Tout autre fut l’accueil fait par le ministre à la proposition de l’ambassadeur. A la vérité, elle eut la bonne fortune de tomber à Versailles tout à fait à propos. C’était le moment où un démêlé survenu entre la France et l’Angleterre, au sujet des limites de leurs possessions dans le Nouveau-Monde, donnait lieu entre les deux cours à un débat très aigre qui ne paraissait pas pouvoir se dénouer pacifiquement. Un conflit entre les marines anglaise et française pouvait éclater d’un jour à l’autre sur l’Océan, et, la guerre une fois engagée, chacun sentait qu’elle ne resterait pas longtemps à l’état de duel maritime. La contagion de l’incendie ne tarderait pas à gagner le continent. Des deux parts, on se préparait au combat, et on regardait à ses pièces. Dans une conjoncture pareille, séparer la Saxe de l’Angleterre était un avantage très évident, nullement à mépriser, et qu’un ministre pouvait apprécier, même sans partager les vues lointaines et grandioses que bâtissait sur ce fond encore incertain l’imagination ardente du comte de Broglie. On l’invita sur-le-champ à sonder le terrain pour s’enquérir de l’accueil que recevrait à Dresde l’offre d’un traité de subsides.

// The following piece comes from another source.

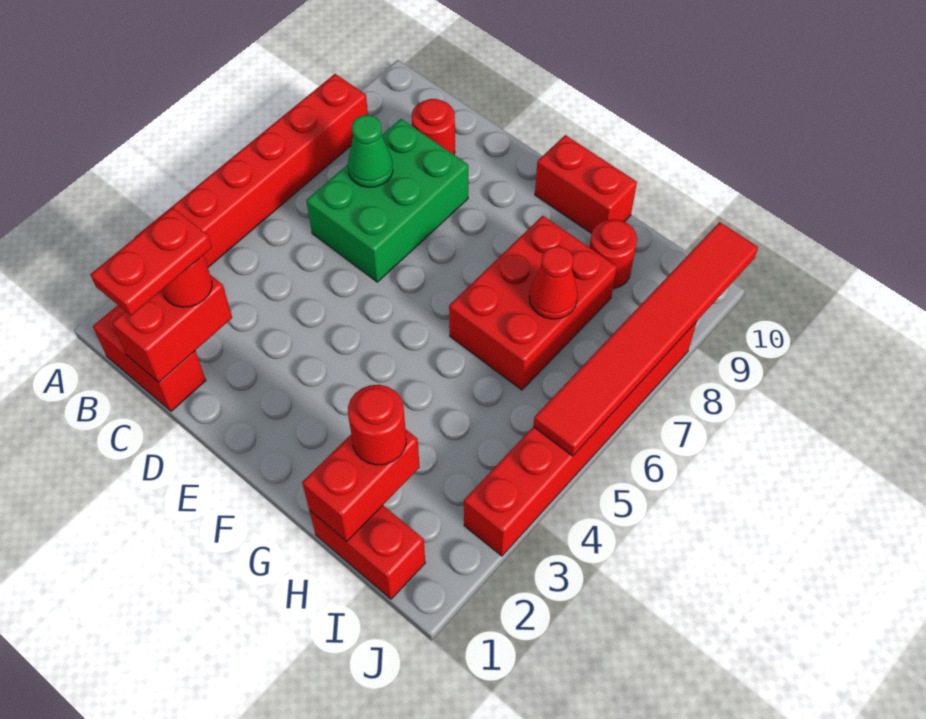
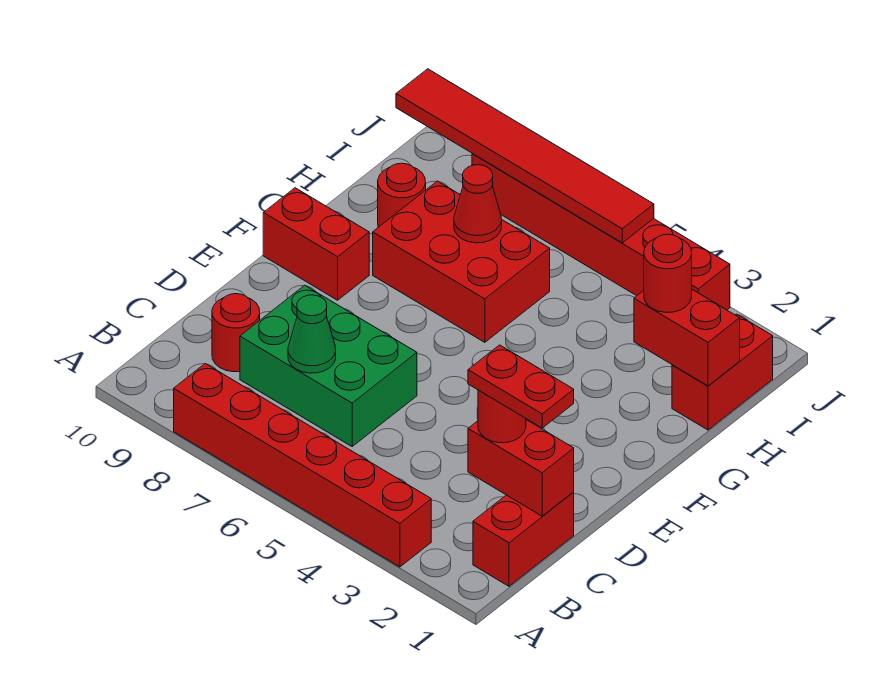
red brick F10:G10 level 1 -> red brick F9:F10 level 1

Voilà donc une seconde fois notre ambassadeur placé entre des instructions directement contradictoires, avec cette différence que cette fois, par un chassé-croisé inattendu, son cœur et son esprit étaient tout entiers passés du côté de ses instructions officielles. Avant de s’engager dans cet embarras d’un nouveau genre, il éprouva le besoin d’aller prendre langue à Paris, et demanda, pour des raisons de santé, un congé de quelques mois. « Aux raisons que je donne à M. de Rouillé pour lui faire approuver mon retour, écri-

  1. Conti à Broglie, 29 décembre 1754. (Correspondance secrète, ministère des affaires étrangères.)